Videopolis
Remember the days when Victoria Beckham was hideously unimportant? Back in the days when she was plain old Vicky Adams, she used to be in some crazy little British band… Videopolis takes a look at five videos in the career of the Spice Girls:

1. In fact, some old lady extra is in the video for Wannabe more than Beckham. Prophetic some might say, given how Posh now seems to dress like her.
2. Posh Spice. Dawn French. Who can tell the difference in the Who Do You Think You Are video?

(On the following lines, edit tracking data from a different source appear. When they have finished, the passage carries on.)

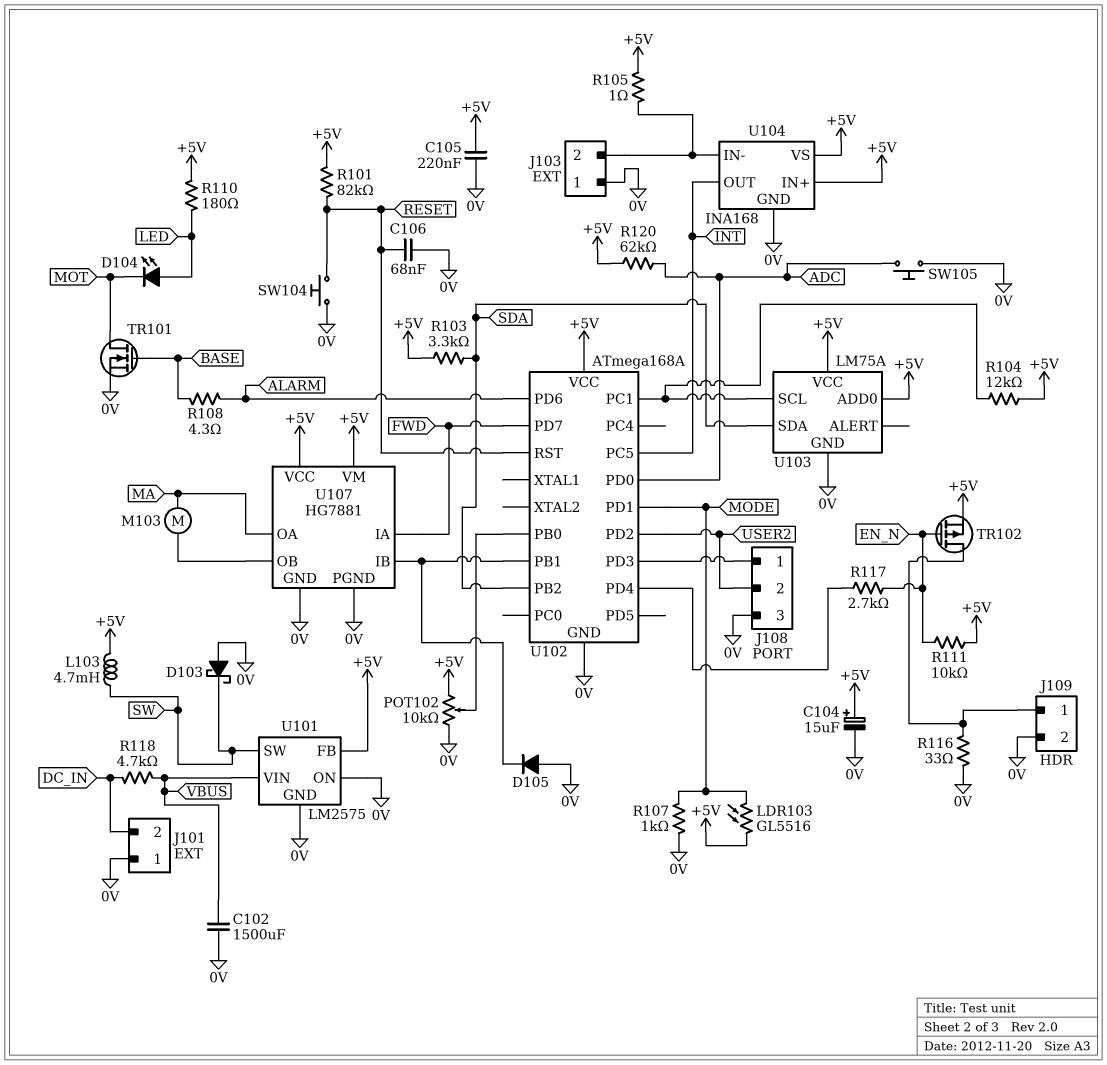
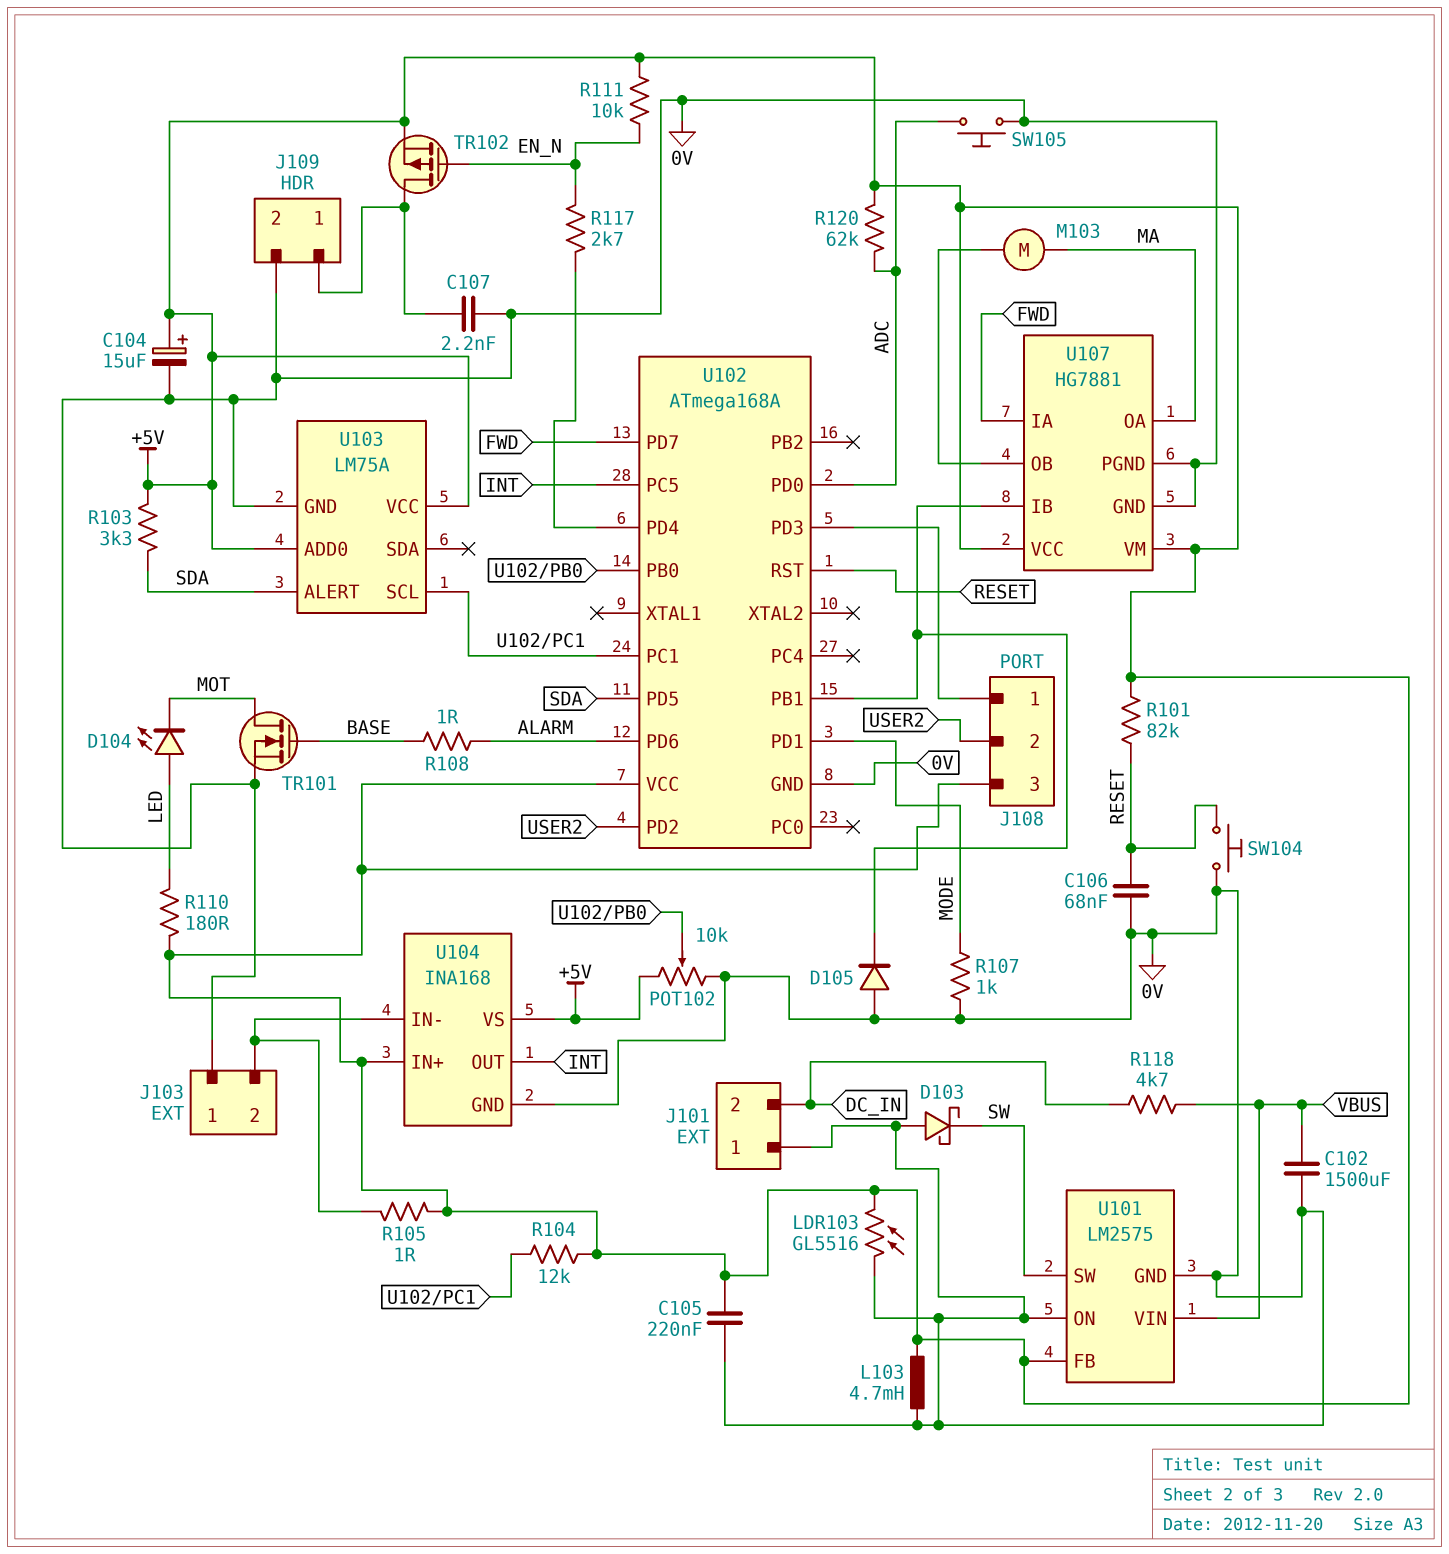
C107: none -> 2.2nF (0V, J109/1)
J108 pin 3: 0V -> +5V
L103: 4.7mH (+5V, SW) -> 4.7mH (+5V, 0V)
LDR103: GL5516 (+5V, MODE) -> GL5516 (+5V, 0V)
R108: 4.3 (ALARM, BASE) -> 1 (ALARM, BASE)
R116: 33 (0V, J109/1) -> none
U102 pin PB2: SDA -> none
U102 pin PD5: none -> SDA
U103 pin ALERT: none -> SDA
U103 pin SDA: SDA -> none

3. I vividly recall hating the video for Spice Up Your Life at the time – such a happy song, such a dark video. Now, of course, I see that Spiceworld is as much a searing critique of the values of a dystopian society as 1984 or Brave New World… maybe…
4. Viva Forever sees the evil child-catcher Spice fairies entrap a gender-indeterminate child in a Rubik’s cube before his mate chucks it into a gachapon vending machine (the toys in the little egg-shaped canisters). What this is meant to be a metaphor for, we’ll never know but someone’s probably writing a thesis on it as we speak.
5. Well, the Spice Girls tour date in Hong Kong never materialized… instead, we got the video for Headlines, the sole purpose of which seemed to be to demonstrate how you can see Geri Halliwell’s ribs when she’s in her underwear.
Watch all the videos here: http://www.youtube.com/view_play_list?
p=83072546D9608616
Classic or Tragic?
Is there an unwritten rule somewhere that ‘classic’ novels are sacrosanct? If so, I’m about to break it. Here’s my confession, bc readers – I despise Charlotte Brontë’s Jane Eyre. Despite being hailed as some sort of feminist icon by several critics (seemingly only because she is not the prettiest girl at the literary heroine party and because she refuses Rochester’s first proposal – wow, big deal, Lizzie Bennett did the same when Darcy first proposed in Pride and Prejudice), Eyre is profoundly pathetic, mooning about Rochester yet unwilling to do anything about it. Oh yes, apart from almost deciding to become a missionary with one of the most extraneous characters in English literature, St John Rivers, before, in a moment even a TVB soap opera would shirk at, some voice from beyond implores her to return to darling Rochester. The final mush of an ending, where Rochester magically regains his sight, reads like something out of a Mills & Boon, only with longer words.
That’s not to say the book isn’t without potential – Rochester makes for a hero so surly he’d no doubt be throwing a strop over his new-found sex symbol status from television adaptations. Instead of Charlotte Brontë, go read Jasper Fforde’s The Eyre Affair for a hint of the Jane Eyre that never was but should have been.

Guilty Pleasures
Half the joy in returning to the television of your youth is seeing what the actors you had teen crushes on are up to now – and those from ’90s classic Saved By The Bell don’t disappoint. While Mario Lopez (AC Slater), fresh from showing off his snake-hips on Dancing With The Stars, looks identical (dimples intact and, luckily for the ladies, still with an aversion to wearing shirts), Mark-Paul Gosselaar (Zach Morris) probably won’t be setting teen hearts a-flutter now with his dull, greasy locks. Tiffani-Amber Thiessen (Kelly Kapowski) went blonde, Elizabeth Berkley (Jessie Spano) lost her curls and her dignity in Showgirls and your guess is as good as mine as to what happened to Lark Voorhies (Lisa Turtle). Best (or worst) of all is Dustin Diamond’s fall from grace – returning to play Screech in another decade’s worth of Saved By The Bell spin-offs, a how-to-play chess video where he dressed up as (you’ve guessed it) Screech and (hold onto your lunches) a sex tape. Paris Hilton he ain’t. Balk.